'Good as Gold' is Heller in superb form. The protagonist (Bruce Gold) is another of his classic male leads, both overbearing and distant yet simultaneously insecure and very afraid. Gold is jewish, and the book brilliantly juxtaposes his family life and his attempts at climbing the social and political ladder in Washington. He would be happy to leave the former behind, and desperately craves the latter, but Heller shows that they are not so different. At home he is bullied by his father, bewildered by his brother and fails to understand his relationship with his wife. In Washington Pugh Connover, Ralph Newsome and Andrea Connover fulfil these roles. The affairs and dealings he covers up with his family are lauded in DC, and Gold is equally lost in both worlds.
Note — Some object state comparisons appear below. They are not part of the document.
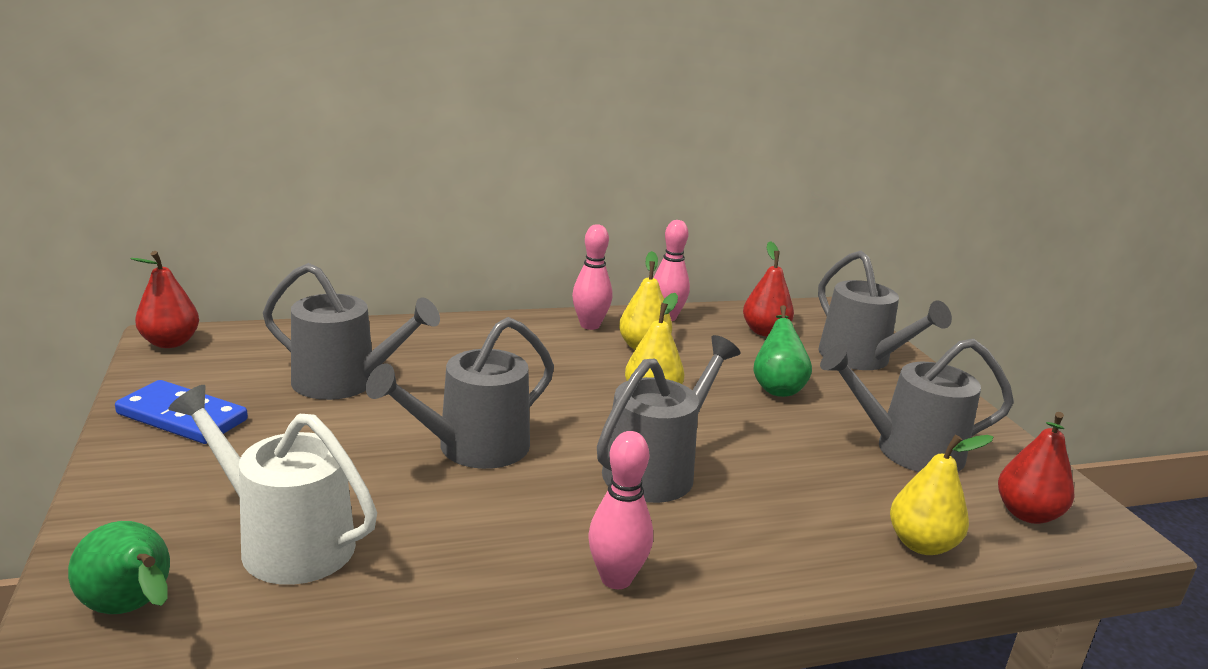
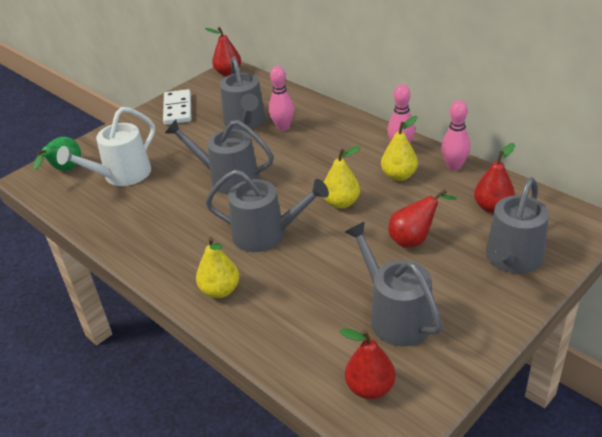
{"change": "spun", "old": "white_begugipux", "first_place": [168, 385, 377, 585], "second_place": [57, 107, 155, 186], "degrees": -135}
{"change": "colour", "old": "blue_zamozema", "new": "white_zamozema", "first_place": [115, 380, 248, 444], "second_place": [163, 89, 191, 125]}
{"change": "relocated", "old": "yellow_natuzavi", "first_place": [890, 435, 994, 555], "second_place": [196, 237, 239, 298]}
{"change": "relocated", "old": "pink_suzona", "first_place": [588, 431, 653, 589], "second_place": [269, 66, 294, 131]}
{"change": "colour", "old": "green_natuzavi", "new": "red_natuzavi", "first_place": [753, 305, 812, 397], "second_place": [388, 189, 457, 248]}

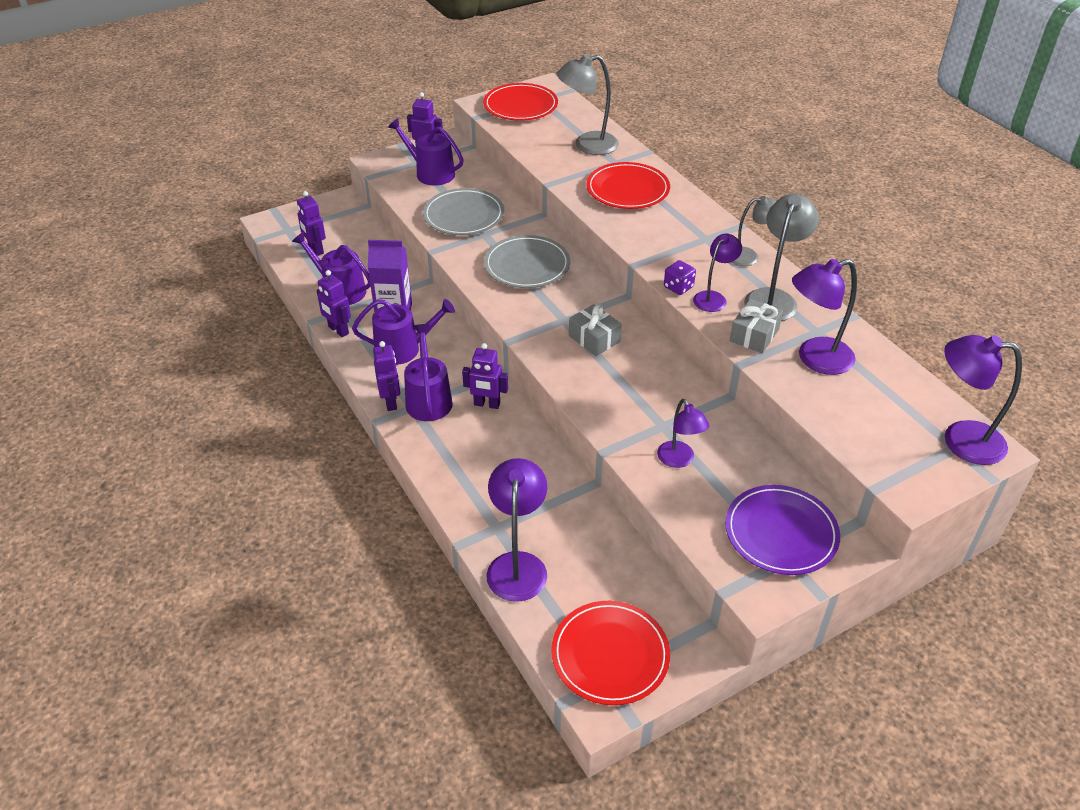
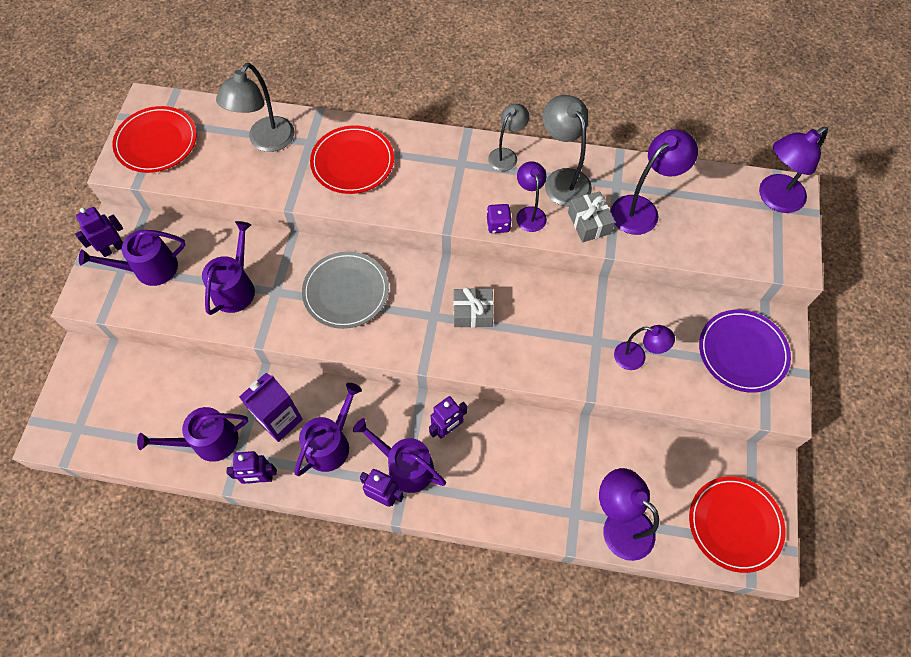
{"change": "exchanged", "old": "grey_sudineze", "new": "purple_begugipux", "first_place": [423, 188, 504, 235], "second_place": [202, 221, 255, 315]}
{"change": "spun", "old": "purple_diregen", "first_place": [792, 259, 857, 375], "second_place": [611, 129, 698, 235], "degrees": -150}
{"change": "missing", "old": "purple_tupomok", "first_place": [297, 191, 326, 256]}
The centrepiece of the book is Gold's attempt to write a book about the Jewish experience in America, something he doesn't know how to begin to do, despite the fact he is currently living it out. The book is not really an indictment of anti-semitism, which is presented as being rife in government, but also an examination of how some jewish figures (notably Kissinger, and Gold himself) have happily embraced this anti-semitic world through their ambitions. The references to kissinger and the Nixon-era administration seem a little dated now, perhaps distracting from the import of the book.
Like all Heller's work, there is much humour, though always mixed with bile. Gold's interactions with his father and step-mother are funny and frustrating in equal measure, while his conversations with the deeply unpleasant Pugh Biddle Connover are both monstrous and hilarious, with the senator refusing to acknowledge Gold's name, replacing it instead with random jewish epithets.
Like all Heller's works, this book is brilliantly written, very funny yet very painful. Its accessibility is perhaps diminished by time and the subject matter (i.e. the jewish experience in American politics) will perhaps not interest everyone, but it is simply a book about people and their failings, and just how hard we can make life for ourselves.